One more circuit merger formed KAO, Keith-Albee Orpheum, offsetting the fact that the movie business kept grabbing more and more slices of the audience pie. Then, in 1927, a snake-in-the-grass named Joseph Kennedy (yes, that Joe Kennedy, a Prohibition rum-runner and the daddy of future prez, JFK) pulled a slick one. Joe is known in some circles as “the man who killed Vaudeville,” and here’s how he did it; Kennedy managed to get a majority of KAO, which he promptly sold to his buddy David Sarnoff who formed RKO, (Radio/Keith/Orpheum), a company devoted entirely to the movies. Kennedy then got the sadistic pleasure of firing the head of KAO, Edward Albee (the “A” in KAO, aka “Mr Vaudeville”) telling him, “You’re washed up, Ed. You’re through.”
There’s no business like show business.
It’s tempting to feel sorry for Albee, but let’s not forget he got his start palming tickets at a circus to which he’d run away as a young man, going on to join B.F. Keith at his less-than elegant Gaiety, a “dime museum” in Boston, which displayed such delights as Baby Alice, a dead premature infant, and a chicken “with a human face.” Using, at the outset, pirated versions of Gilbert and Sullivan. Keith and Albee left the dime museum business and went on to form the beginnings of what would eventually become KAO, with Albee the engine of the enterprise.
Two years after Kennedy told him he was “...finished,” Albee died, but he was hardly a broken man. He expired at The Breakers in Palm Beach, leaving an estate valued at two million dollars (nearly thirty million by today’s standards).
By the time we came along in 1976, the St. George’s stage may have been vacant, its dressing rooms filled with rubble, its copious fly loft devoid of all but a dress curtain and an asbestos fire curtain; the organ had been sold off for parts to a pizza parlor in Texas, and the orchestra pit stank of urine; but the acoustics were, and are to this very day, impeccable.
From the vantage point of 2019, the Twenties are just about a century behind us, though in 1976, that gap felt like the half century it was. Ghosts of the actors whose purses were stolen have no doubt finally vanished, though in my time the dressing rooms seemed completely haunted. Sly Stone, the only live act of any stature we managed to present at the St. George, inhabited a hastily-cleaned dressing room briefly. He was, of course, in an altered state, but that’s another story, part of the book this blog was built to support; you’ll read about it in due time.
Afterthoughts:
- Isn’t it strange and wonderful that the new model of business for movie palaces and 19th century theaters that have survived is a return to live theater?
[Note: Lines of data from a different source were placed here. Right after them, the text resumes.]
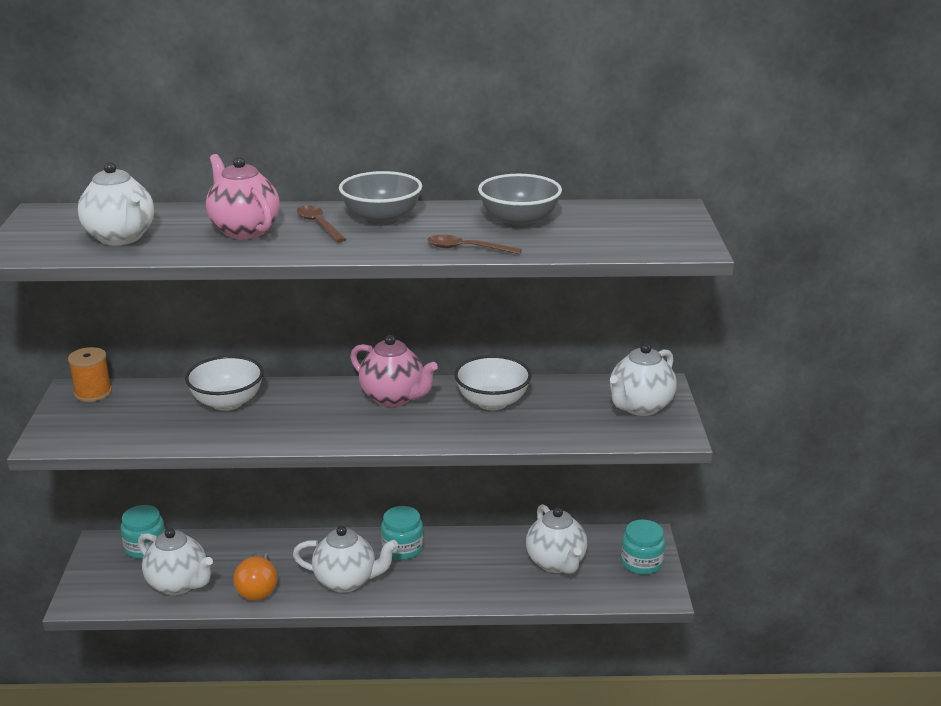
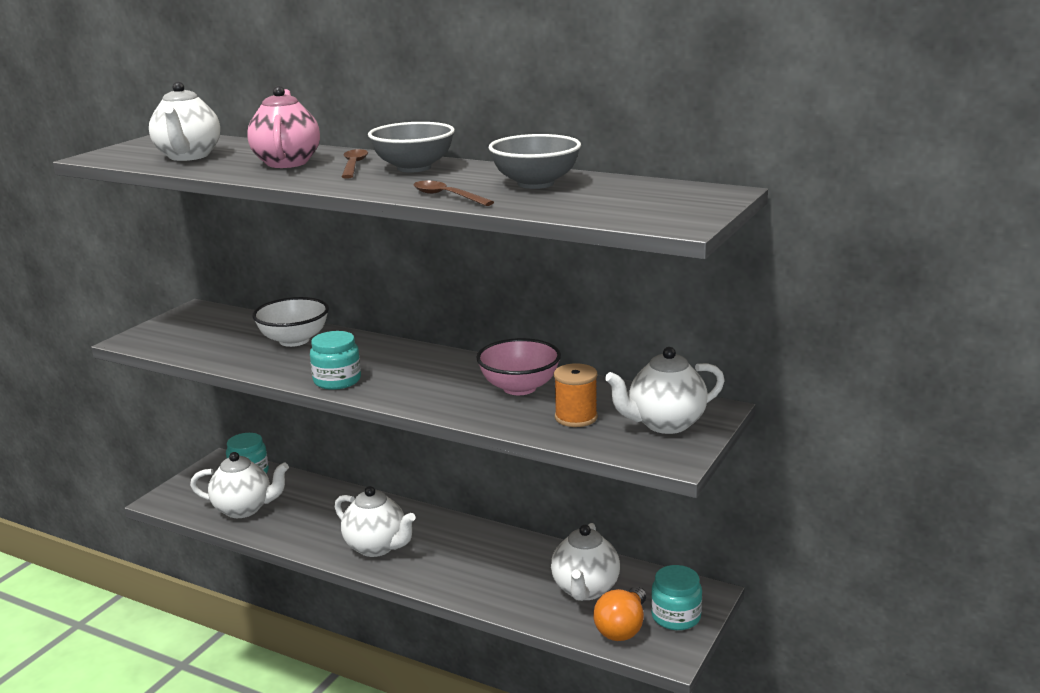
camera: 30 degrees right, 5 degrees down
(93, 393) = (207, 313): orange spool -> orange spool (576, 417)
(179, 584) = (244, 509): white teapot -> white teapot turned 60 degrees counterclockwise
(258, 588) = (300, 531): orange light bulb -> orange light bulb (622, 628)
(394, 398) = (434, 365): pink teapot -> none
(402, 548) = (452, 533): turquoise jar -> turquoise jar (337, 380)
(492, 402) = (519, 388): white bowl -> pink bowl

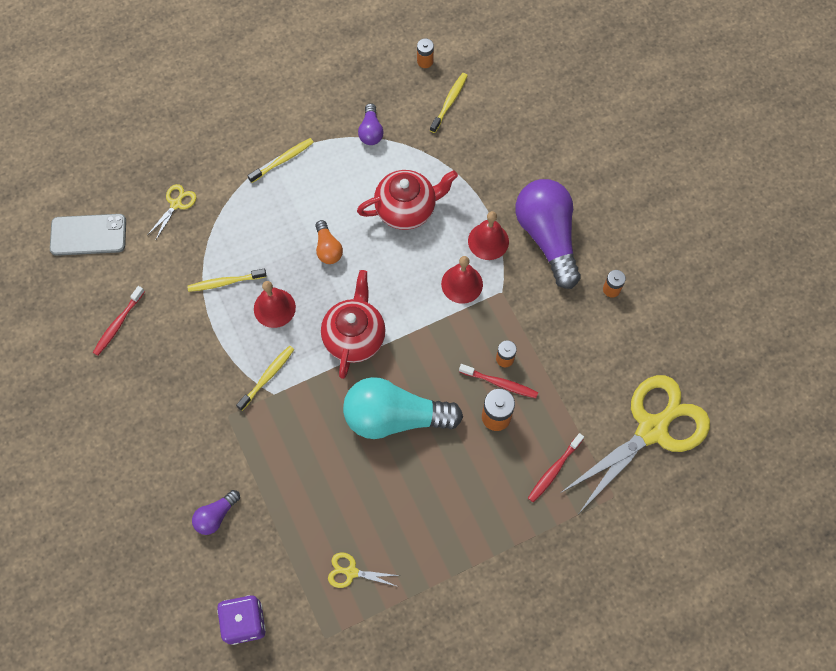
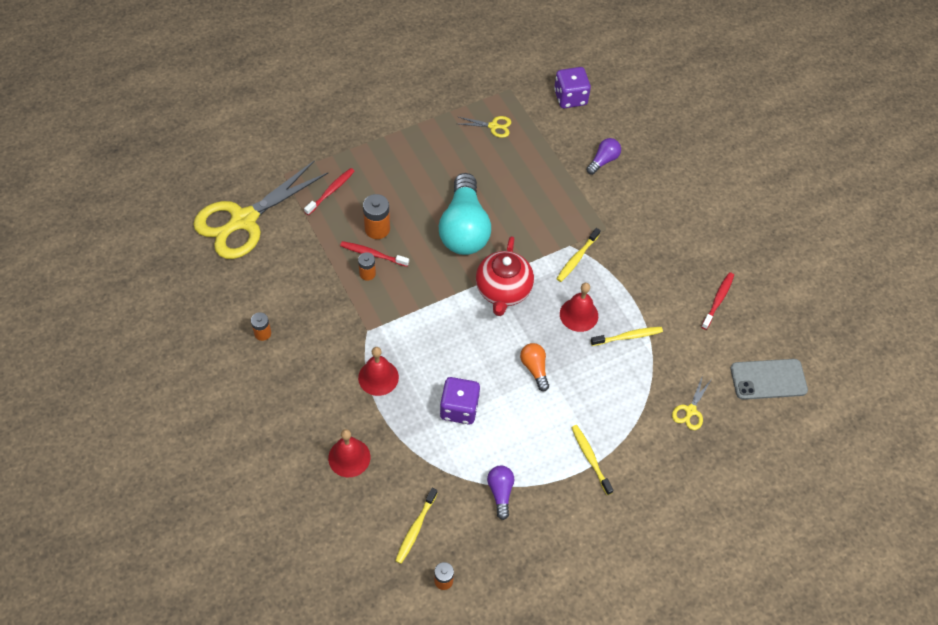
camera: 175 degrees right, 10 degrees down
(283, 160) = (590, 458): yellow toothbrush -> yellow toothbrush turned 105 degrees clockwise
(395, 417) = (464, 228): turquoise light bulb -> turquoise light bulb turned 90 degrees clockwise
(407, 209) = (459, 408): red teapot -> purple dice
(462, 284) = (405, 337): red bell -> red bell (349, 457)
(547, 237) = (319, 382): purple light bulb -> none

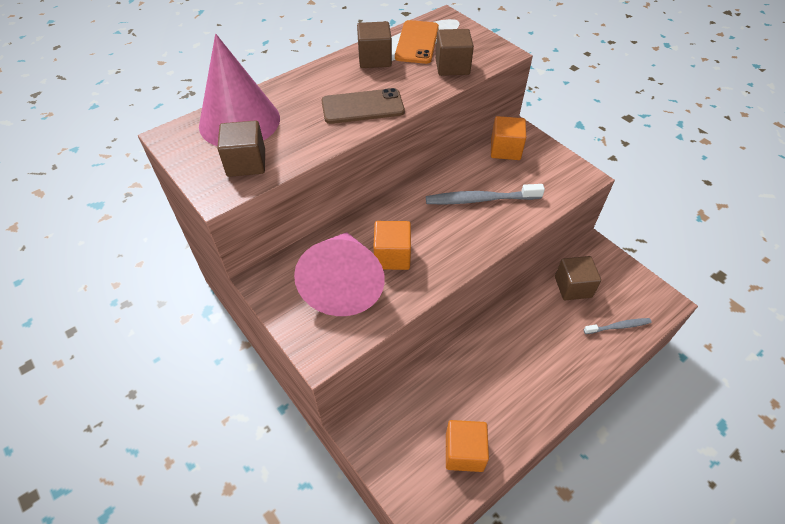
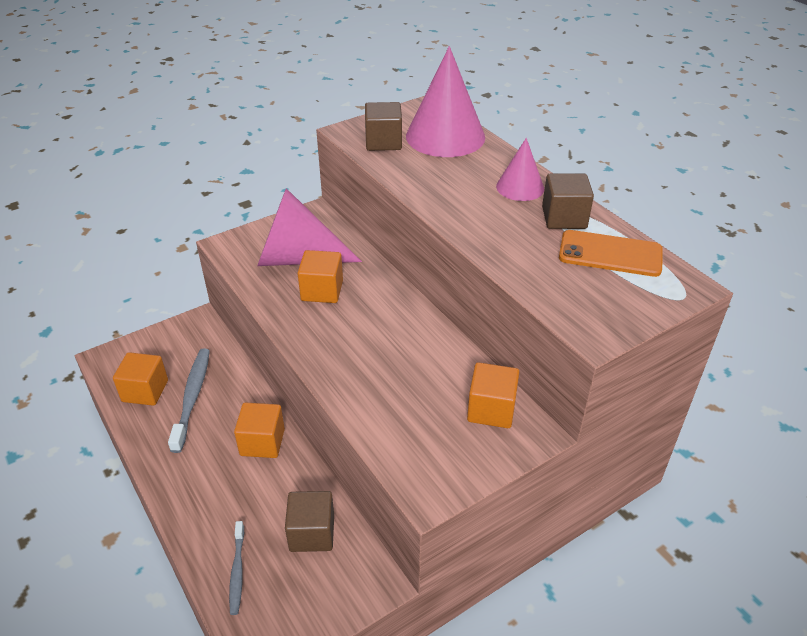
camera: 95 degrees right, 10 degrees down
(332, 78) = (520, 187): none -> pink cone
(362, 107) = (465, 206): brown phone -> none
(452, 66) = (553, 280): brown cube -> none
(480, 199) = (395, 369): grey toothbrush -> grey toothbrush (192, 397)
(502, 333) = (262, 442): none -> orange cube

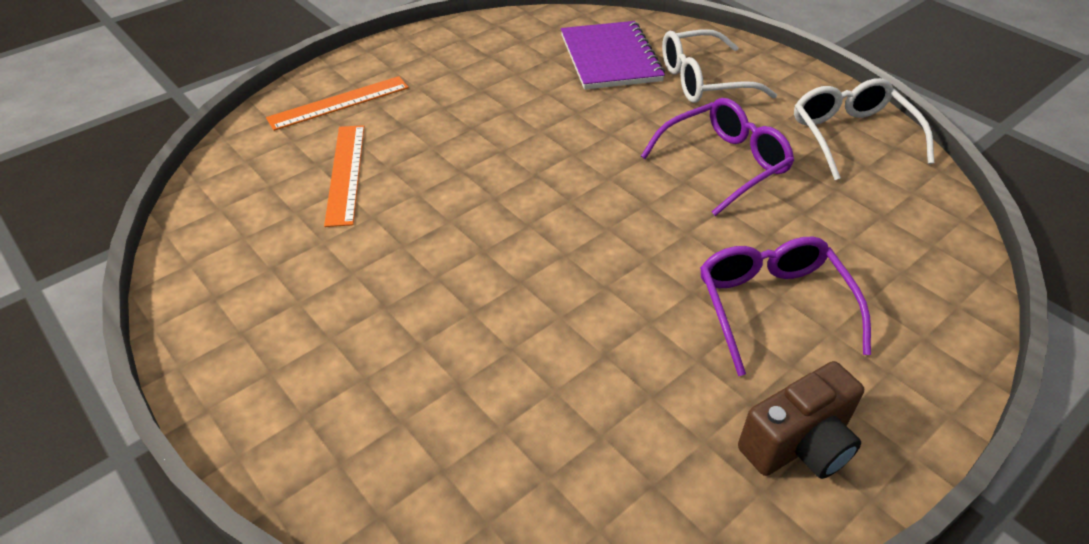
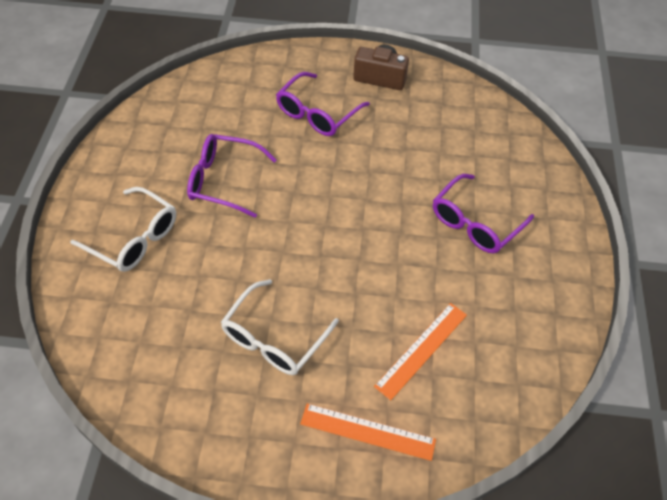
camera: 135 degrees left, 10 degrees up
(404, 327) = (475, 223): none -> purple glasses
(610, 58) = (148, 309): purple notebook -> none
(851, 136) = (140, 142): white glasses -> white glasses (274, 338)

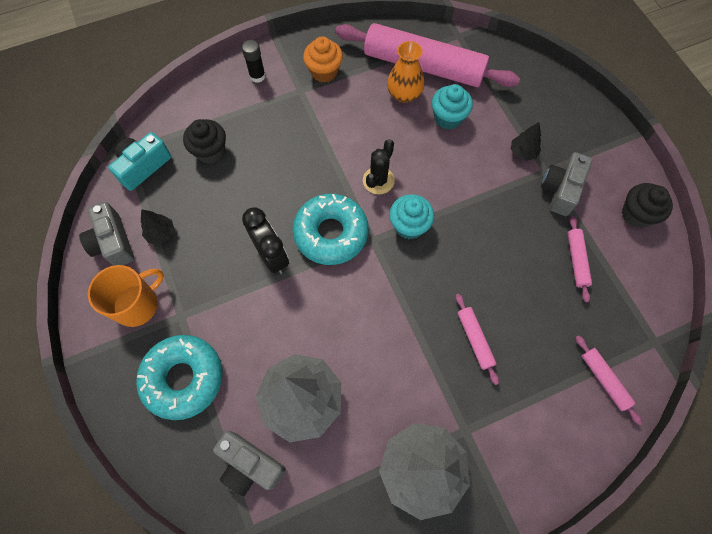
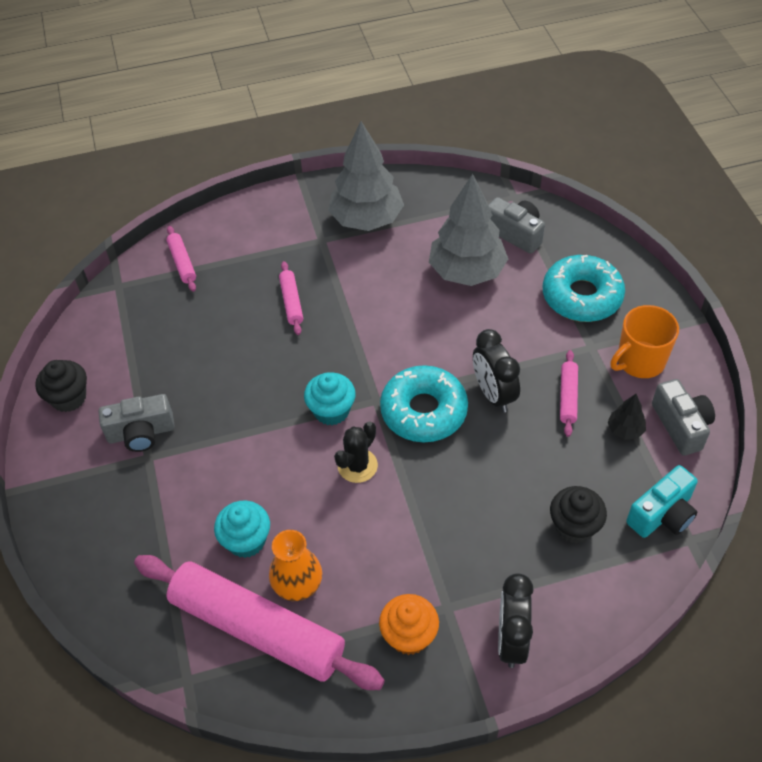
camera: 170 degrees left, 15 degrees down
(257, 76) = (511, 640): black glue stick -> black clock
(522, 152) = (166, 482): black tree -> none
(560, 190) = (141, 433): grey camera -> grey camera turned 45 degrees clockwise
(576, 260) = (159, 359): pink rolling pin -> pink rolling pin (568, 397)

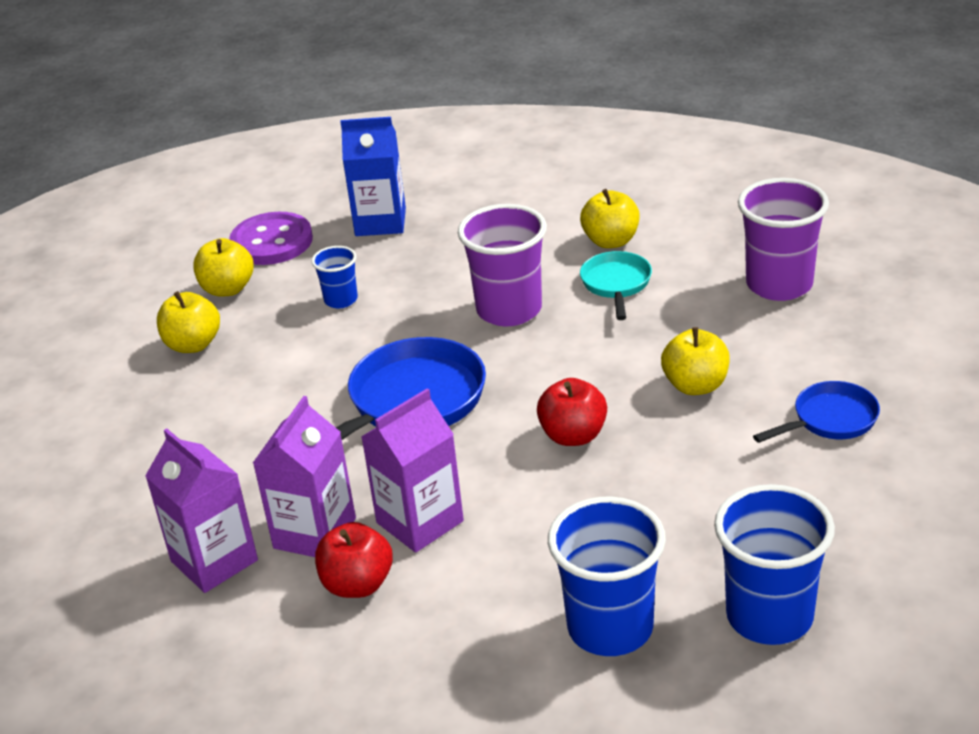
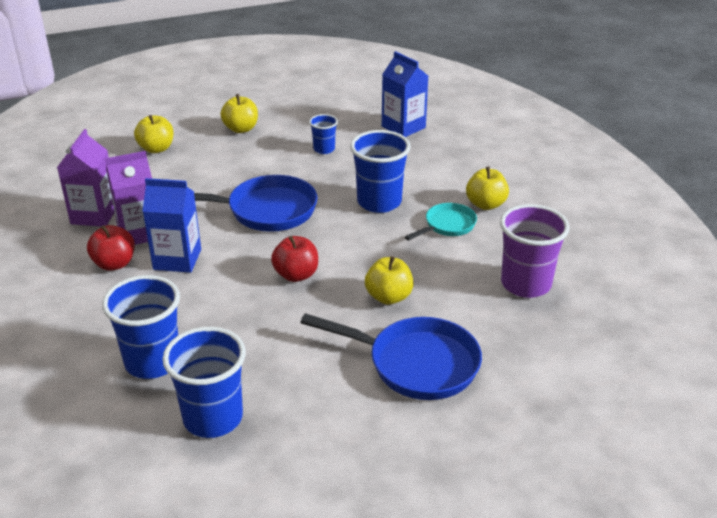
camera: 45 degrees right, 0 degrees up
(228, 289) = (293, 115): yellow apple -> yellow apple (156, 149)
(272, 242) = (346, 107): purple button -> none
(420, 522) = (177, 259): purple carton -> blue carton
(509, 310) = (379, 202): purple cup -> blue cup
(830, 420) = (416, 364): blue pan -> blue pan, size x1.76

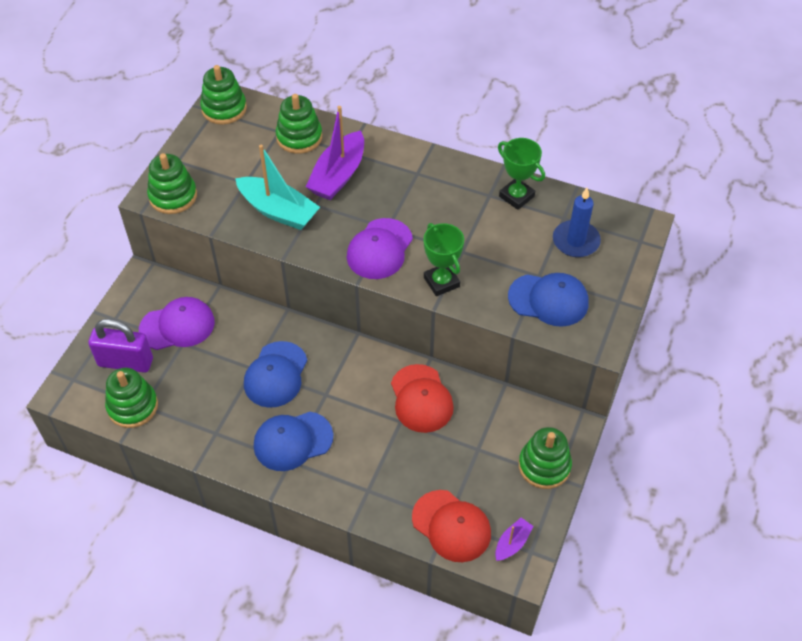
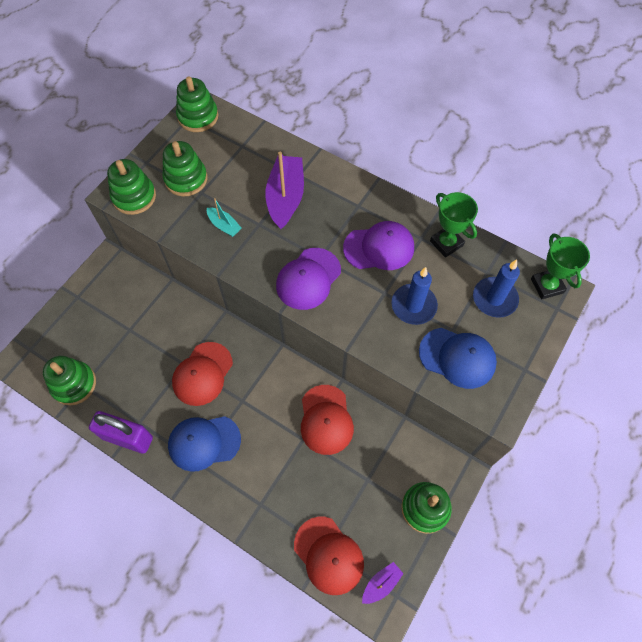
camera: 10 degrees right, 10 degrees up
(125, 362) = (77, 340): purple padlock -> purple padlock (127, 438)
(177, 326) = (128, 312): purple cap -> purple cap (379, 248)
(276, 374) = (202, 374): blue cap -> red cap
(278, 211) = (224, 225): turquoise boat -> turquoise boat, size x0.50
(299, 137) = (258, 154): green stacking toy -> green stacking toy (186, 179)
(338, 175) = (285, 197): purple boat -> purple boat turned 150 degrees clockwise
(441, 282) = (359, 322): green trophy -> green trophy (547, 286)
(494, 259) = (413, 306): none -> blue candle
Not exactly Vaudeville, the St. George and other palaces support themselves these days on a variety of entertainments, from Doo-wop to Asian circuses. The dressing rooms are full again!
- The relationship between Vaudeville and the movies may be the subject of another post, but suffice it meanwhile to say that an amazing string of stars got their start playing the circuits: Fred Astaire (as part of an act that included his sister), Burns and Allen, W.C. Fields, Mickey Rooney, Mae West, Jelly Roll Morton, to name a few.
- Edward F. Albee's grandson by adoption was the playwright, Edward Albee.